We don’t even realize how much we’re actually spending on these little purchases. If we did think about it and change our habits just a little, we could actually change our destiny.- David Bach
Add to that the amount you could have earned in interest or market gains over time if you had invested that money instead, and there’s a solid case to be made for sweating the small stuff after all.
If you don’t have a good handle on your spending, then it doesn’t matter how much money you make – especially if your earnings are temporary. You need a solid financial foundation to build on, otherwise you can all too easily wind up spending every dollar that flows into your life.
The case for focusing on earnings
We all have a certain expense floor. Life costs money, after all, no matter how frugal you may be. There are limits as to how much you can cut back, but theoretically your earning potential is uncapped. And let’s face it, depriving yourself of life’s little luxuries isn’t any fun!
Personal finance expert Ramit Sethi is a big proponent of earning more in order to fund a wealthy life and says that you can’t out-frugal your way to riches. And as he points out, persisting with frugality for the long run doesn’t work for everyone.
How often have you gotten gung-ho about saving money, cut back 80% on your spending, then watched it float right back to what it was before? Anyone can make a short-term resolution, but it’s extraordinarily difficult to change behavior for the long term.- Ramit Sethi
Sometimes you just need to grow your income, whether that’s by working toward a promotion or a new job, building up a side hustle or changing careers. If you can’t achieve your goals on your salary, despite overhauling your budget and priorities, then there’s no two ways about it. This might be easier said than done, but the benefits can be enormous. Don’t be afraid to think long-term here, as big changes often take time. If the pay-off is doubling your income eventually, that’s well worth it (could you realistically slash your expenses by 50%?).
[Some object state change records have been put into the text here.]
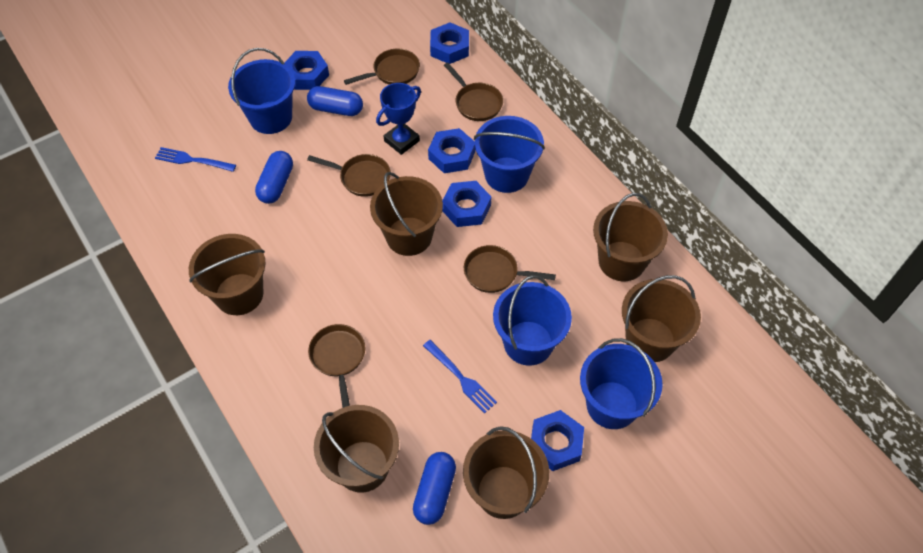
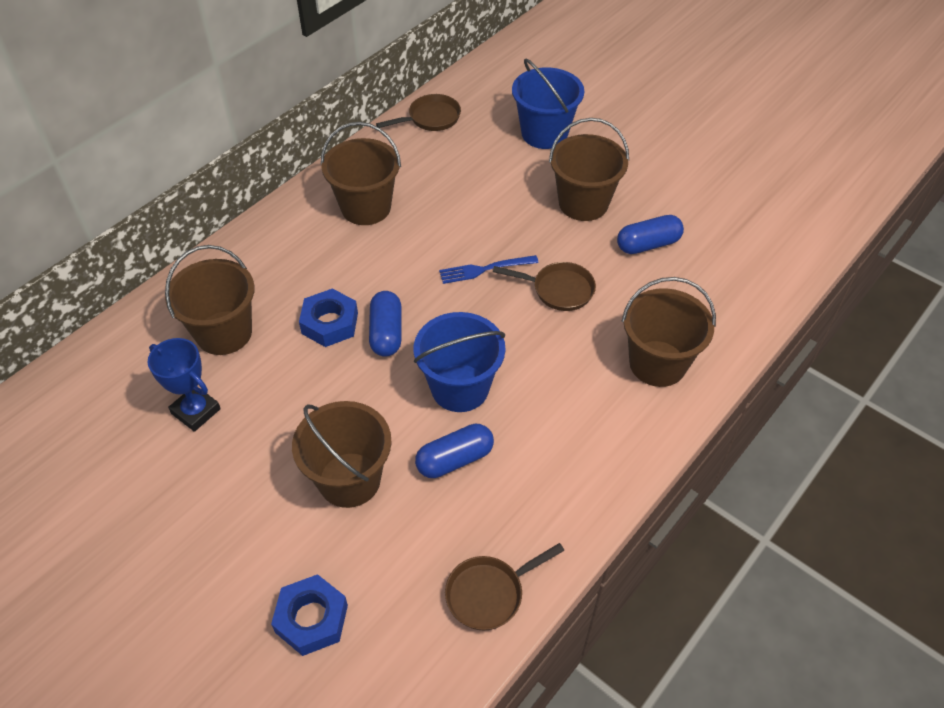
blue bucket: 4 -> 2
blue fork: 2 -> 1
blue nut: 5 -> 2
brown bucket: 6 -> 5
brown pan: 5 -> 3

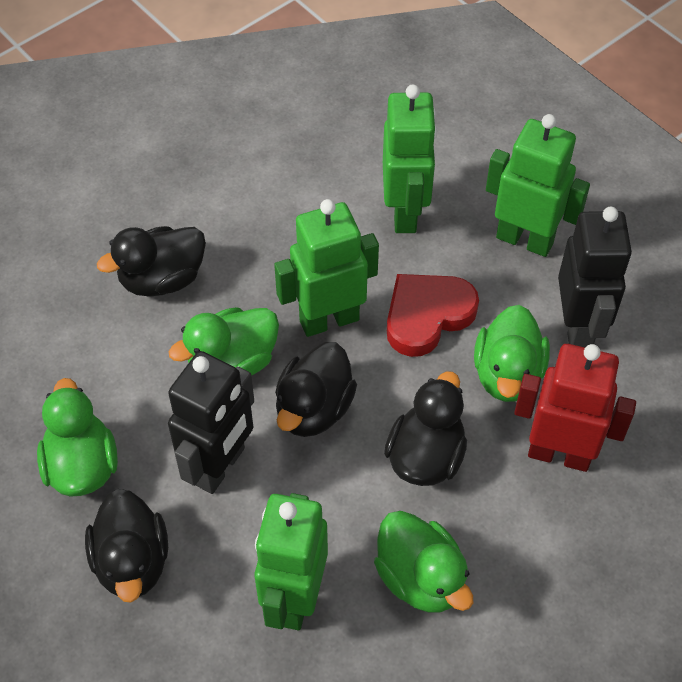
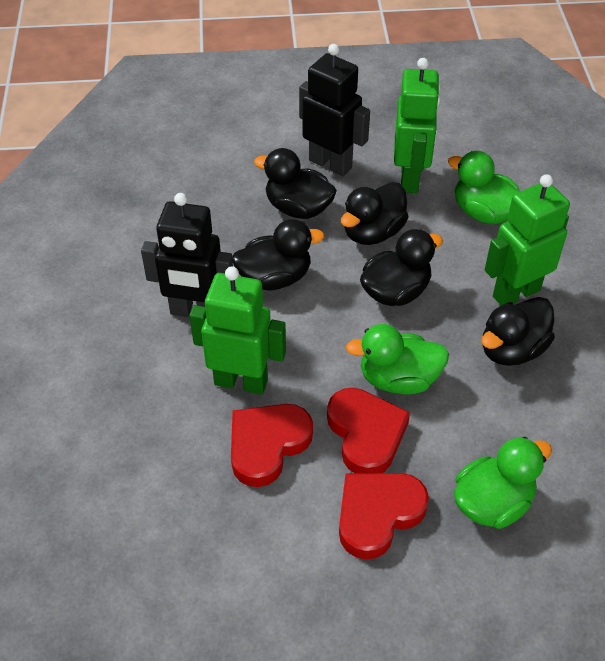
black duck: 4 -> 5
green duck: 4 -> 3
green robot: 4 -> 3
red heart: 1 -> 3
red robot: 1 -> 0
In my personal experience, changing the income side of the equation is what’s made the biggest difference. It’s been the key to getting ahead; there’s no way I’d be where I am today if I was still on the same wage I made in my first job.
Growing the gap
Of course, these two camps of thought aren’t mutually exclusive. This is not some sort of zero-sum game! Why not do both? A big spender with a high income won’t get all that far, nor will a penny-pinching low earner.
It makes sense to start with spending less, and getting the most out of your current income. Make sure you’re not frittering away cash on things that don’t bring you joy.
Then once you’ve got that sussed, you can turn your attention to bringing in more money. You can always cut back further, but if you can find a healthy balance, why not live a little today?
The less you’re spending and the more you’re making, the wider the gap between income and expenses. If you can maximize the gap, you’ll have a heck of a lot more money to do with as you please, as long as you keep avoiding the trap of lifestyle inflation.
As Dave Ramsey puts it:
Instead of increasing your lifestyle when your income grows, increase your contributions to your financial goals!
Throw that extra money at the smallest debt on your list, use it to build up your emergency savings, or put it toward paying off your home early.- Dave Ramsey
This is such a personal debate, and so I’d encourage you to examine your own tendencies really closely.
Maybe you’re a natural saver but frugality is only getting you so far. To really improve your financial situation, you’d need to increase how much you earn.
If you’re a natural spender, deep down you might know that you really need to rein it in and stop swiping without thinking first. Rather than striving to make more, you’d do better by squeezing more out of what you’ve already got.
But as we’ve pointed out, there’s nothing stopping you from overhauling both how you spend and how you earn. For maximum impact, mind that gap and move the needle on both ends of the spectrum!